We rigged what we could to protect the last bed, but the grasshoppers really did a number on the seedlings. I ended up using old water bottles with their bottoms cut off to protect the remaining bits of seedlings, hoping they would recover. As you can see by the green in some of the bottles, there has been growth!
They can’t stay under the bottles, though, as they need wind and air to be strong. However, if we just took off the bottles, they’d only get eaten by critters.
The bed nearby was pretty much wiped out by the grasshoppers.
Even though the ends of the covers were open, the critters didn’t seem to want to go under them, but there is no such barrier for the grasshoppers!
The third bed is doing a bit better. The radishes may have lots of damage to them, but they’re the biggest ones we’ve got right now. The only surviving chard is in this bed, too.

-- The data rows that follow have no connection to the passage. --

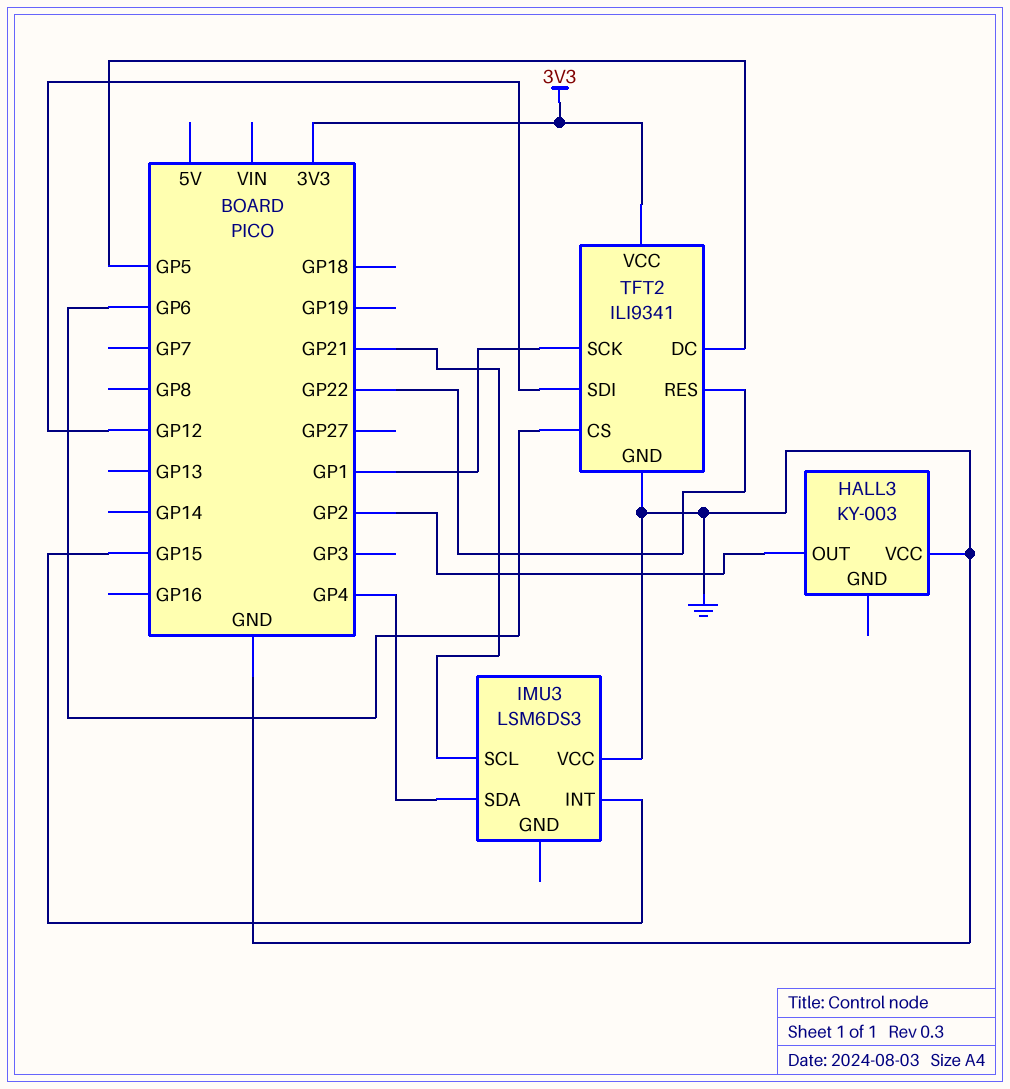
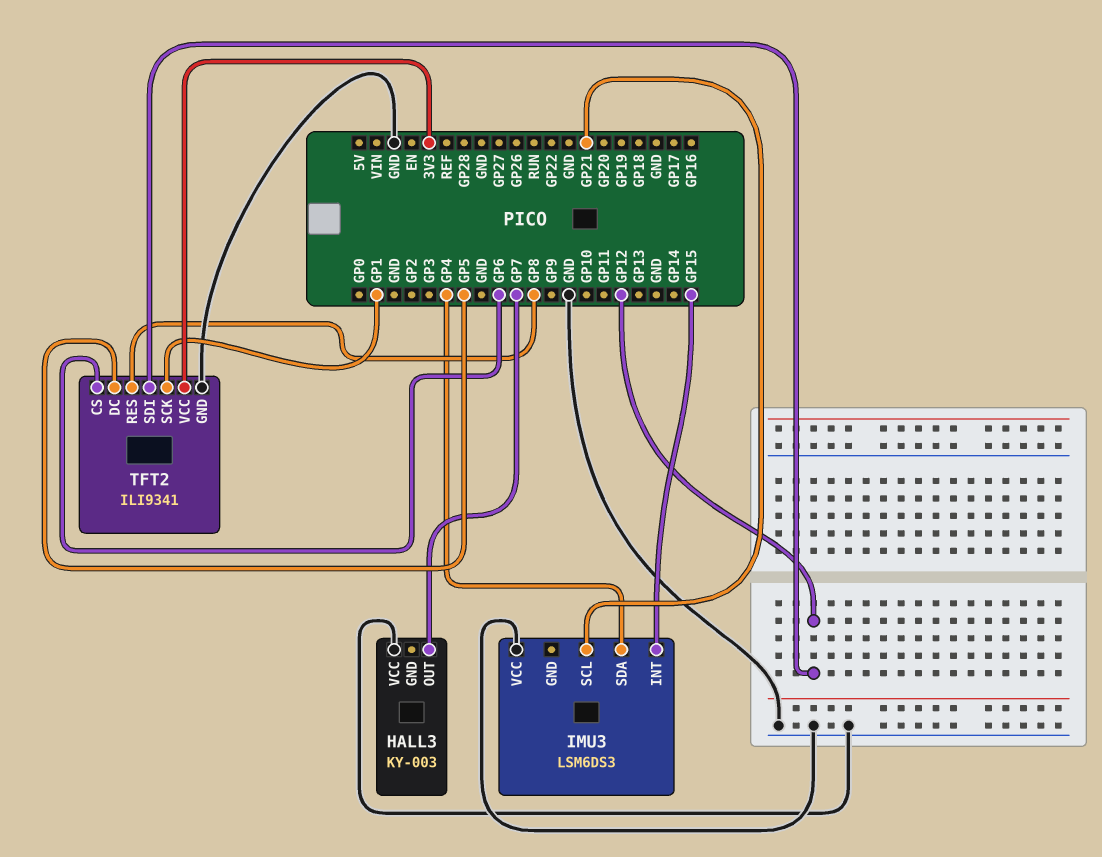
HALL3 pin OUT: GP2 -> GP7
TFT2 pin RES: GP22 -> GP8

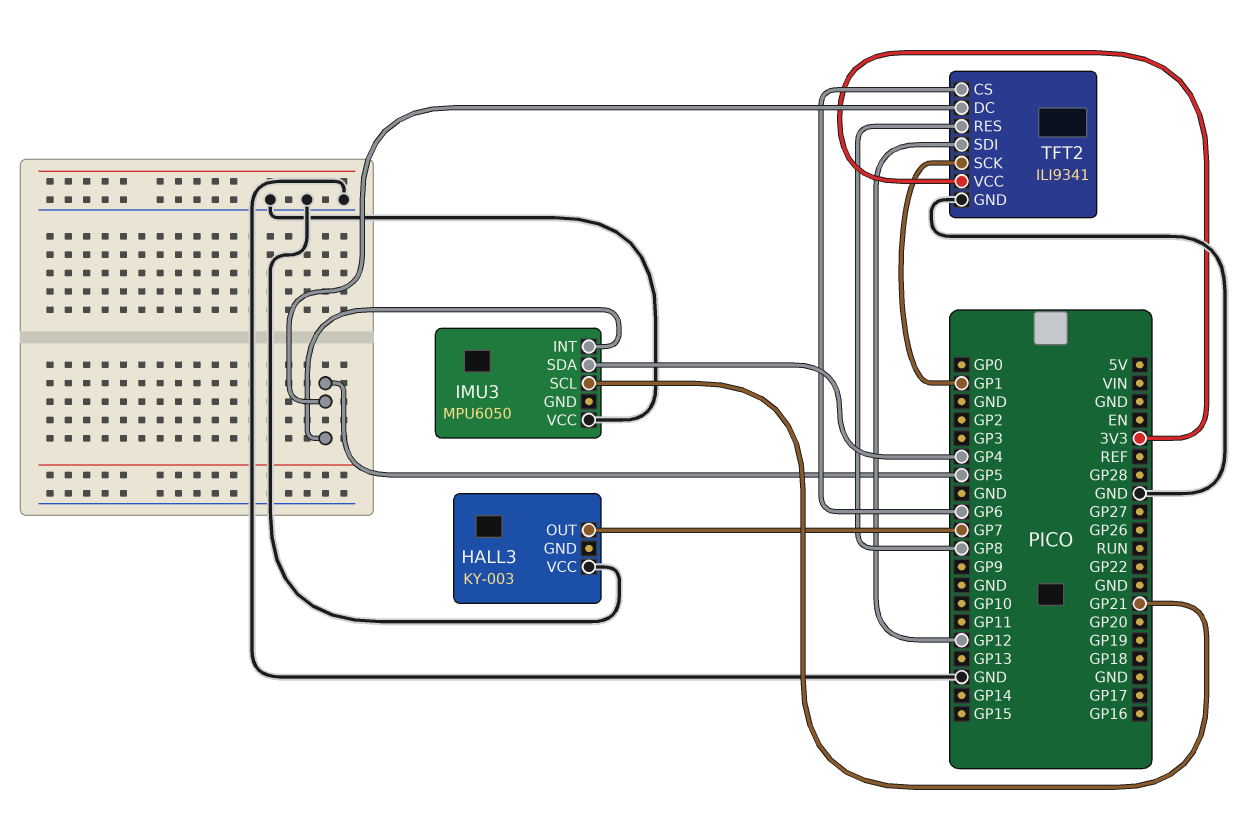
IMU3: LSM6DS3 -> MPU6050
IMU3 pin INT: GP15 -> GP5

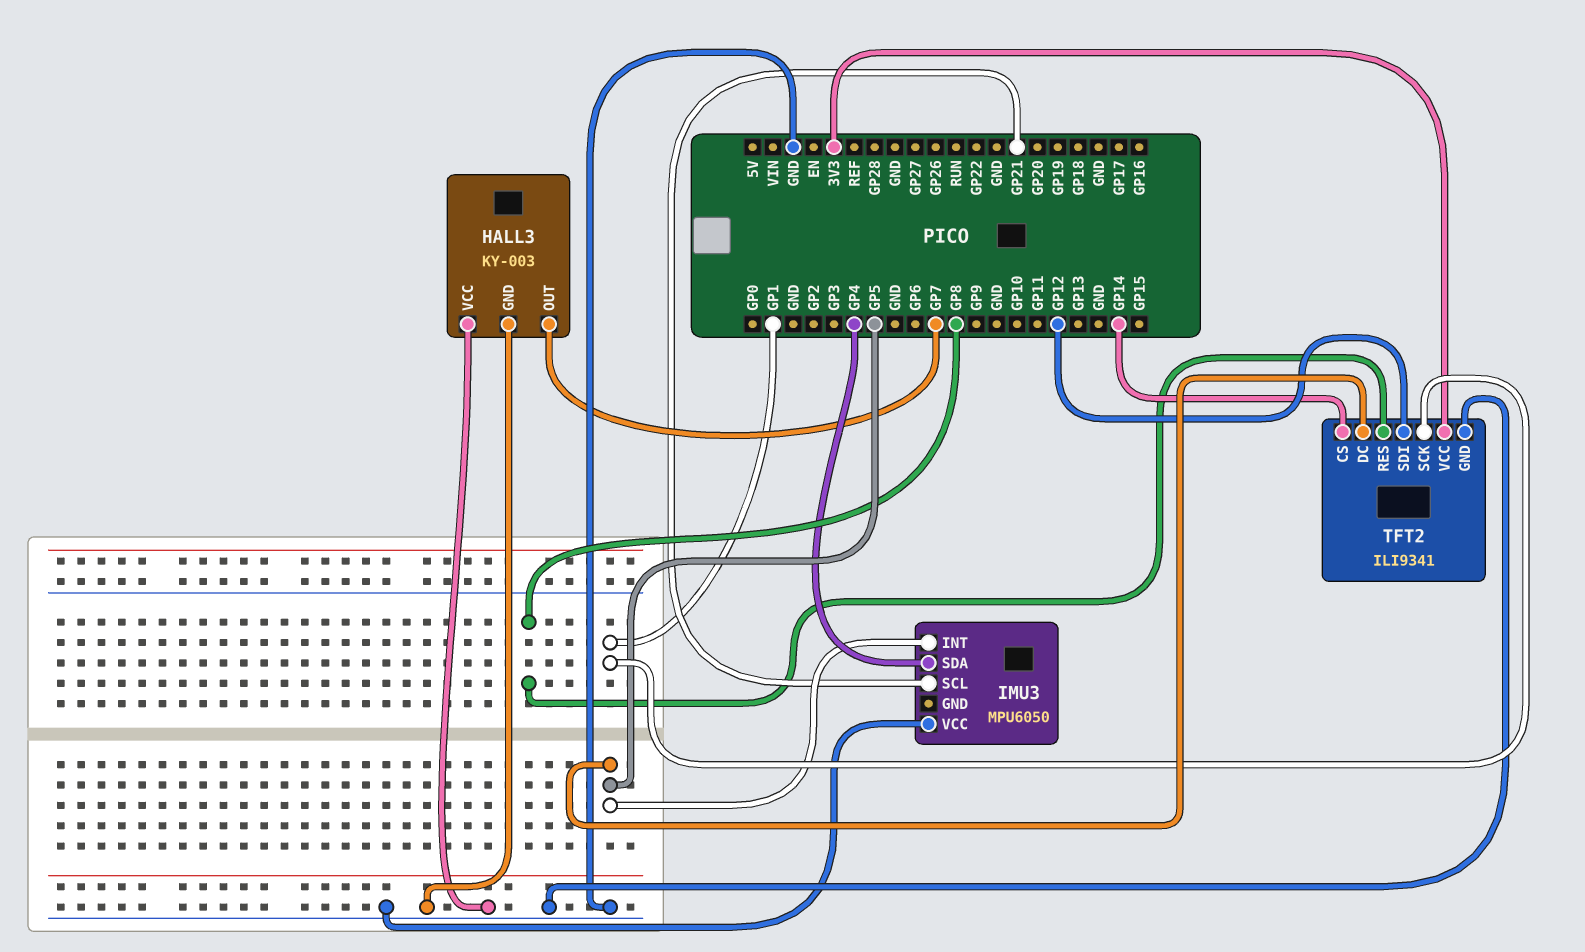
HALL3 pin GND: none -> GND
TFT2 pin CS: GP6 -> GP14

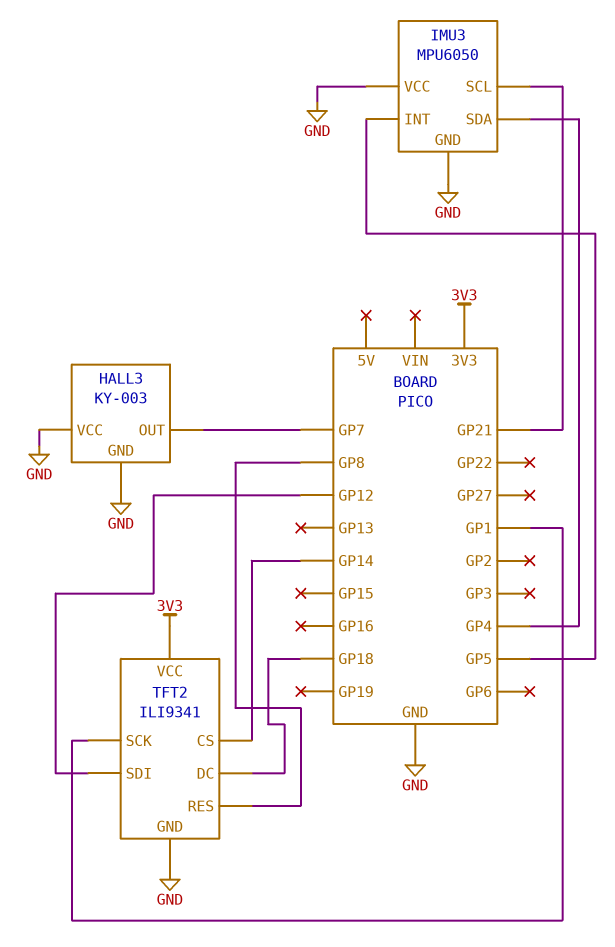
IMU3 pin GND: none -> GND
TFT2 pin DC: GP5 -> GP18

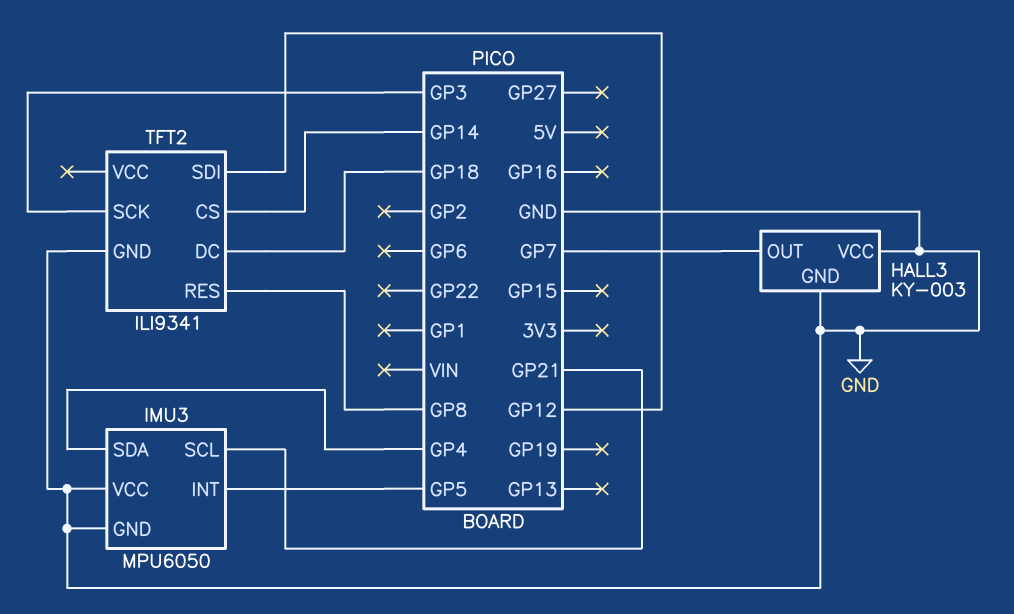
TFT2 pin SCK: GP1 -> GP3
TFT2 pin VCC: 3V3 -> none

Since the middle bed was the most damaged, I decided to modify the cover and move it to another bed. In cleaning up the new part basement, we found a roll of window screen. I’d used some of it to make covers for the rain barrles, but there was still quite a bit left.
The cover is wider than the mesh. One length of it was enough to cover most of the chicken wire, but after cutting the remaining mesh in half and adding it, I was left with a small gap.
The edges of the screen were stapled to the wood frame, including enough to cover the ends. I tided down the mesh to the chicken wire just enough to keep it from moving.
A dear friend had sent us a couple of those mesh curtains that are meant to go over doors. The idea being, the mesh would keep the bugs out, but still allow wind in. They are tacked to the door frame, and the middle is held closed with magnets. The hope was that we could set them up in the old basement door, to keep the cats from going in there, but they could just push their way through the magnets. :-(
One of the panels was perfect to cover the gap.
The outer edge is stapled to the frame. The fabric is reinforced there, since it’s supposed to be tacked onto a door frame, so there is no damage there. Amazingly, the magnets are holding to the chicken wire enough to keep it one!
Once it was ready, it was time to set up the garden bed.
Even covered by water bottles, there was still grasshopper damage!! Some had never recovered from being eaten, at all. While removing the bottles, the soil wanted to stick to the them, too, and that quite nearly pulled up several of the plants. :-(
After making sure those that had been disturbed had soil pressed in for supper, it was time to add the new cover.
I’m quite happy with this.
It will be worthwhile to get more window screen mesh!
Since the ends are covered with window screen, it made it easier to add the shade cloth.
The surviving seedlings in the now-uncovered bed to things much bigger than little water bottles to protect them. The grasshoppers can still get in, but it’s still better than nothing.
Then all the beds got their shade cloths to protect them from the heat of the day.
When we make our permanent raised beds, they will be shorter. I actually like the length of these – they’re about 15 feet long – but it makes the protective covers awkward to handle, and we just didn’t have the materials to make them the same length. The covers are only about 13 feet long. I’m thinking 10 feet will work better, but we shall see when the time comes.
Until we can get the materials to build them, it’s a moot point, anyhow!
Whatever we end up with, having window screen mesh on a frame to keep the insects out seems to be more practical than the mosquito netting we’re using as floating row covers.